L'objectif était donc de créer un site unique et d'y installer les activités dites de "court séjour", notamment les lits de médecine, de chirurgie et d'obstétrique, situés pour l'essentiel à l'Hôtel Dieu - où se trouve aussi l'hôpital mère enfant - et à Saint-Herblain, une commune au nord de Nantes, où se trouve l'hôpital Laennec. Mais ce déménagement implique la fermeture des structures existantes ce qui, pour les opposants au projet, est une hérésie.

Les critiques qui s'expriment sont nombreuses et visent le choix de l'emplacement du futur CHU, le déménagement en lui-même et son coût, l'endettement important qui va suivre, la réduction du nombre de lits d'hospitalisation, l'impact sur les conditions de travail, la casse des établissements existants, etc ...

Malgré tous ces griefs, les autorités n'ont pas l'intention de revenir sur leur choix. Une première pierre symbolique (qui a pris la forme d'un Légo blanc) a été posée le 21 janvier dernier. Sous une grande tente blanche, devant un parterre d'invités, en présence notamment du premier ministre Jean Castex, la Maire de Nantes Johanna Rolland est montée la première à la tribune pour saluer ce "moment important". Beaucoup de personnalités étaient présentes, l'ancien maire et premier ministre Jean-Marc Ayrault, la directrice du CHU, les responsables de l'ARS, de la région, de la Commission médicale d'établissement et bien d'autres.
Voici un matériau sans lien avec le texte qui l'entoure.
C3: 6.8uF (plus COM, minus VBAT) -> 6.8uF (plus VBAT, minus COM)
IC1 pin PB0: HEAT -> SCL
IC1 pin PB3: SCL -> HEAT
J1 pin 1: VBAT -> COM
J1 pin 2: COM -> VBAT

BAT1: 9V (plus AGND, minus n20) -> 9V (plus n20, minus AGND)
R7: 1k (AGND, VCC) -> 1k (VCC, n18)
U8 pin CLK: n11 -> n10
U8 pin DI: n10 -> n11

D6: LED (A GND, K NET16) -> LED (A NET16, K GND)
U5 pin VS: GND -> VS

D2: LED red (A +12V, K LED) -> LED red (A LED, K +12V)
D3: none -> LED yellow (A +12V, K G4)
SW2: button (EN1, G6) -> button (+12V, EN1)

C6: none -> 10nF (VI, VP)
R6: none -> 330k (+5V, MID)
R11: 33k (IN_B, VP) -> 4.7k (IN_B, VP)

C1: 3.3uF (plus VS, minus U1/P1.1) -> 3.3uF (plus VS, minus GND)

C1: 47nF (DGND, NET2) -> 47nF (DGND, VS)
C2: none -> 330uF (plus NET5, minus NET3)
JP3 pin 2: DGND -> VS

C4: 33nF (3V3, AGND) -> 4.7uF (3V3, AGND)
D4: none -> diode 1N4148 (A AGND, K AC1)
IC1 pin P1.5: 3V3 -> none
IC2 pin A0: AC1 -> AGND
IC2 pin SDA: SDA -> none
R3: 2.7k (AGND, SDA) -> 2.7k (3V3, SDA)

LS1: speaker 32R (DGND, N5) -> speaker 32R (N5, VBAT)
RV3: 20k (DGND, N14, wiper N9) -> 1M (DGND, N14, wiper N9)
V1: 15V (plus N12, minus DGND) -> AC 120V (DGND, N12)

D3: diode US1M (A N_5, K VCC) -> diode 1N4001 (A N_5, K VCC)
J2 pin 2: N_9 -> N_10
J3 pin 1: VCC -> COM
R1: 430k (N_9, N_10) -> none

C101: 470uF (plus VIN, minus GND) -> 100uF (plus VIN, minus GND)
Une façon de marteler officiellement que le chantier est désormais acté.

Il n'est plus question de remettre en cause le projet, dont les travaux ont démarré explique Florence Jay-Passot, la directrice générale adjointe du CHU de Nantes, en charge du projet du nouvel hôpital. (Tendez bien l'oreille, la liaison n'est pas excellente):

"L'établissement va concentrer le meilleur du soin, de l'enseignement et de la recherche."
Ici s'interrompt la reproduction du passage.